My father answered the phone. The officer never asked for me.
My surest memories of that day are the reflector running up the windshield and the sunshine in the cracks as Dad got me home. I can imagine the flash of impact, of course. Even if I’m unable to really call back much about it. But it’s not hard to guess at the terrible, scratched-out details.
The truth is, anyone with a TV can fill this scene, taking snippets from the editing floor, plug-ins from the visual and sound-effects library we all carry. Pretty girl on bike, a shy little thud, hysterical windshield. And I’m somewhere in there too, trying to swerve, trying to disappear.
The police, Celine’s biking companion, and the recollection of five cars’ worth of eyewitnesses all conspired to declare me blameless. No charges were filed. A police detective named Paul Vitucci later told the newspaper, “For an unknown reason, her bicycle swerved into what you might call the traffic portion of the street, and she was immediately struck by the car. There was no way he”—meaning me—“could have avoided the accident, no way whatsoever.”
I remember coming down to breakfast, and my parents showing me that article. I remember thinking two things. 1) I am fine. The sweet, marshy part felt— You made it . And the other part said 2) Well, that’s it, I’m in the paper for the world to read about, there is no hiding from this. And I was right. After the story appeared in the local paper, everyone did find out. One friend of mine who lived about an hour north was startled awake by his mother with the news.
I’m sure my parents worried about me, but I don’t remember what they said, and I don’t think they tried to make contact with Celine’s family.
Very soon I got to the article’s denouement: Vitucci, eyewitnesses, unprovisional absolution. Society was clearingme. But how could any reporter be so certain? If I hadn’t been with my friends, felt them next to me and in the backseat—if I hadn’t tried to point all of us toward something fun—maybe I would have focused on Celine, or driven slower. Or honked sooner. (Though I was positive that I had honked, when I’d first seen her inch away from the shoulder and into the right lane.) Any of ten different actions on my part might have led to an alternate ending. Maybe I hadn’t felt the right amount of alarm, just before the girl jumped across two lanes.

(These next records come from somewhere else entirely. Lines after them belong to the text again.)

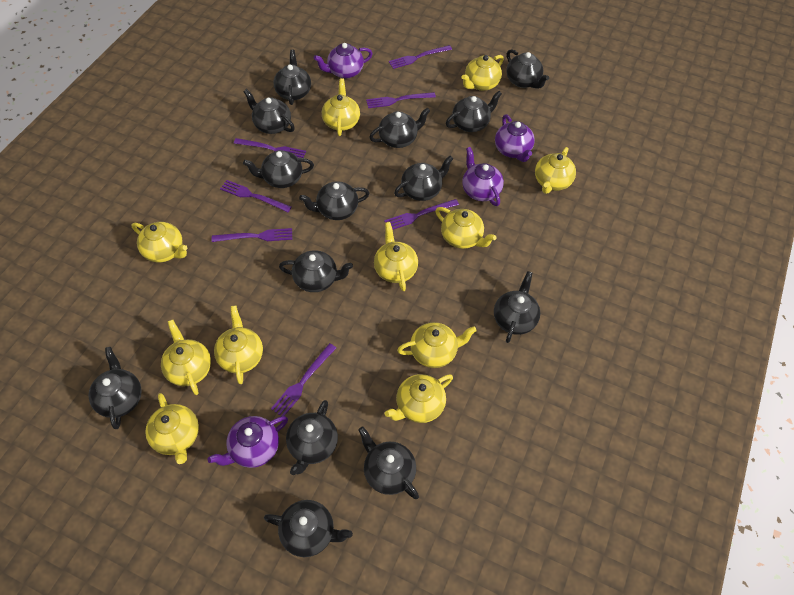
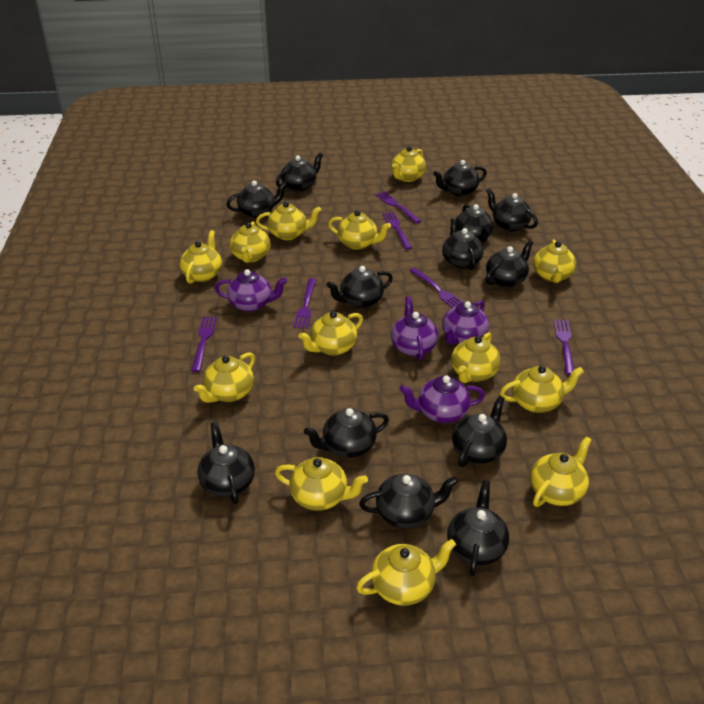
black teapot: 14 -> 13
purple fork: 7 -> 6
yellow teapot: 11 -> 13

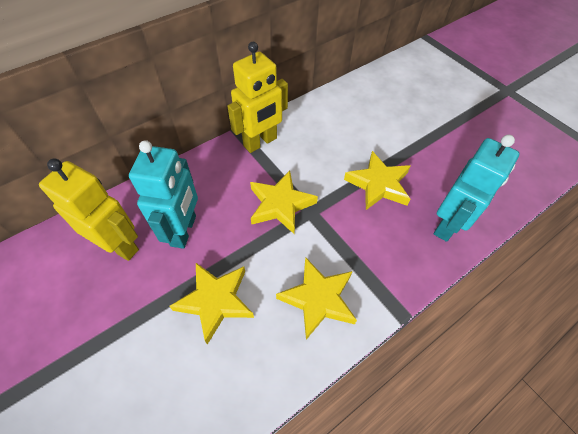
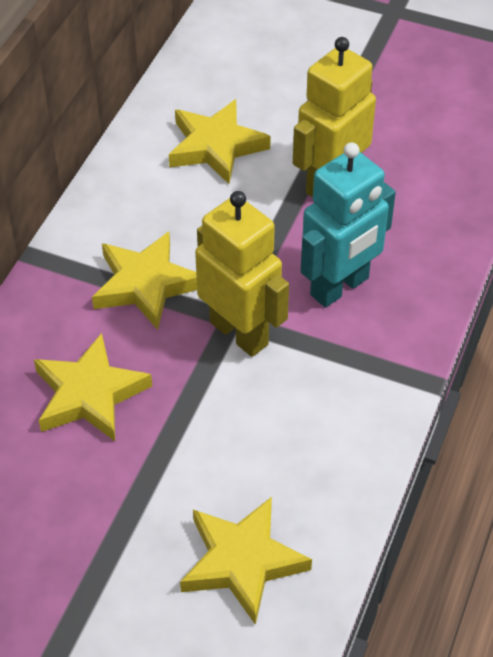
turquoise robot: 2 -> 1

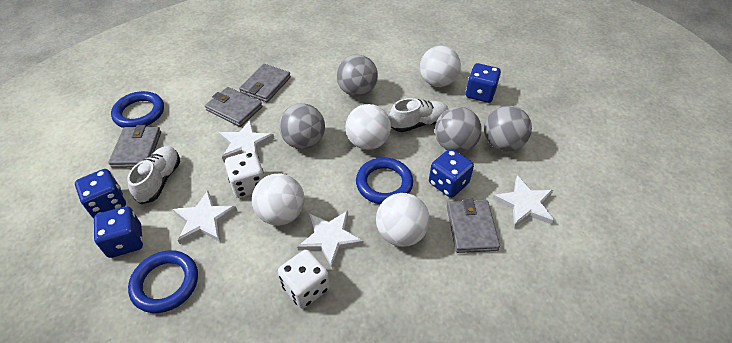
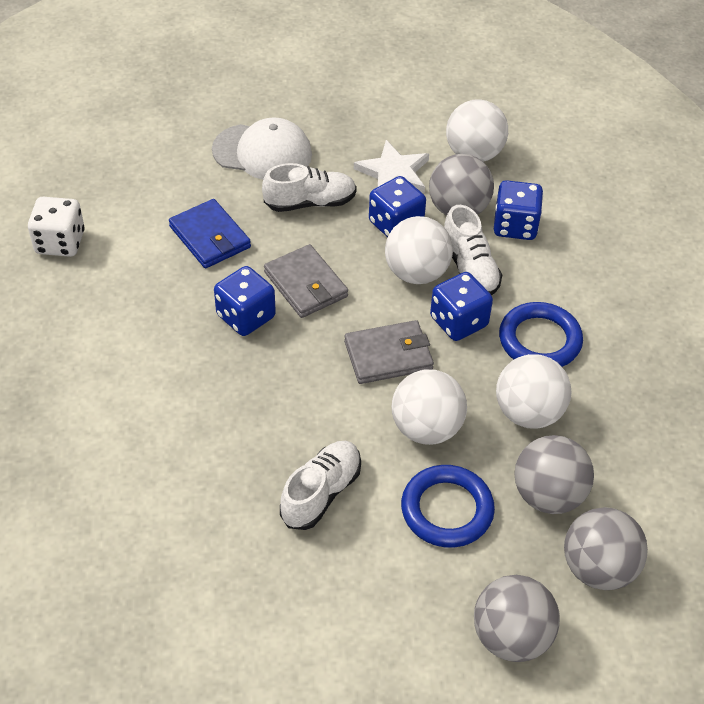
blue ring: 3 -> 2
blue wallet: 0 -> 1
grey wallet: 4 -> 2
white cap: 0 -> 1
white dice: 2 -> 1
white shoe: 2 -> 3
white star: 4 -> 1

On a map Long Island looks like a tailless crocodile with its mouth open. Its far shore yawns into a pair of peninsulas a hundred miles east of New York City, and the crocodile’s hind-end nestles right up against Manhattan. Not too far up the crocodile’s back sits Glen Head, my town: the patch of low, paved swampland where Celine and I went to school, at North Shore High.
Manhattan casts a thin shadow onto Long Island. For most people, life in Glen Head verged on total disconnection from the city—ours could have been any suburb, anywhere—though when traffic was easy it took us just a half hour to reach tall and shaded Midtown.

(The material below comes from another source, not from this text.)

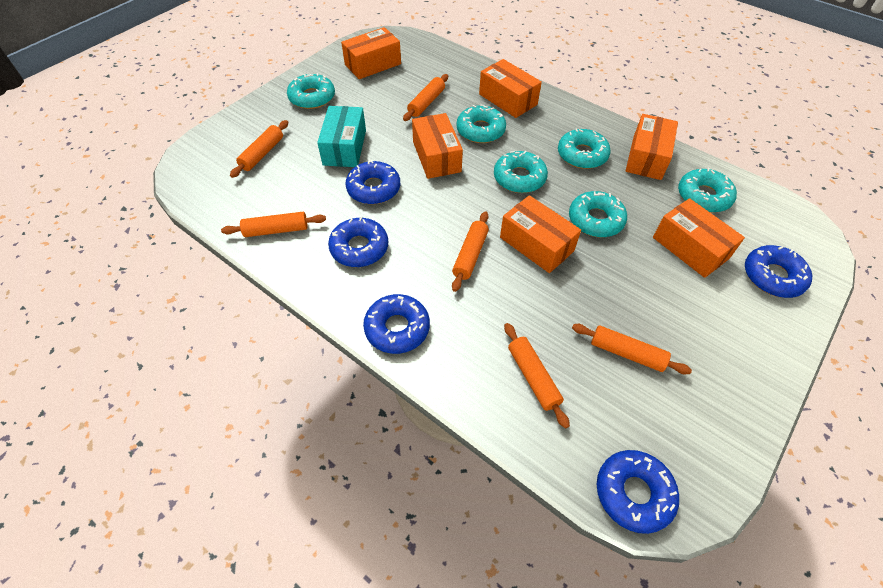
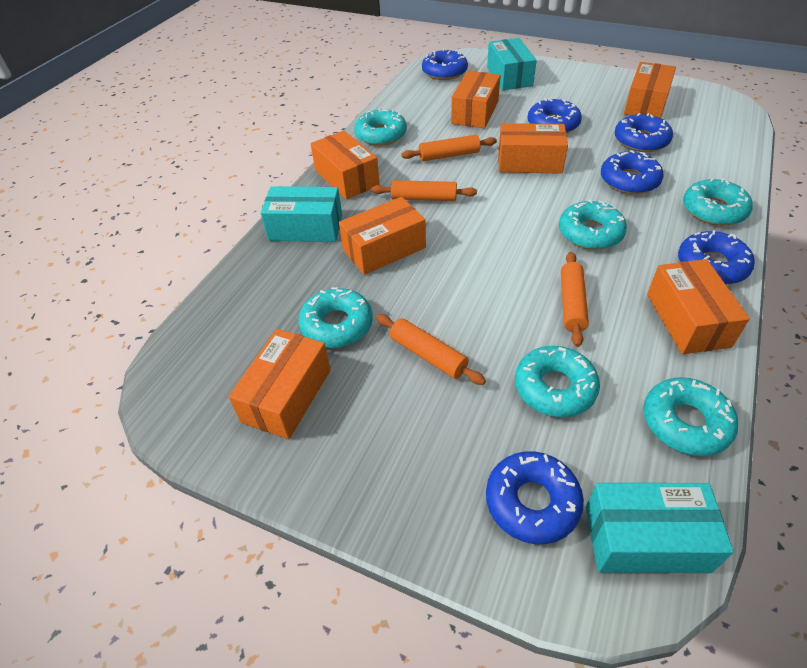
blue donut: 5 -> 6
orange box: 6 -> 7
orange rolling pin: 6 -> 4
turquoise box: 1 -> 3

As you drive the Long Island Expressway toward North Shore High School, the city relaxes its grip on the land. Soon you’re in the middle of wide suburban ho-humness. Though western Long Island differs from a real country milieu in all kinds of major ways (traffic snags, no silos), it’s true that North Shore High—only a public school despite the upscale name, largely middle-class Italian and middle-class Irish—was small enough for everyone to know everyone else’s business.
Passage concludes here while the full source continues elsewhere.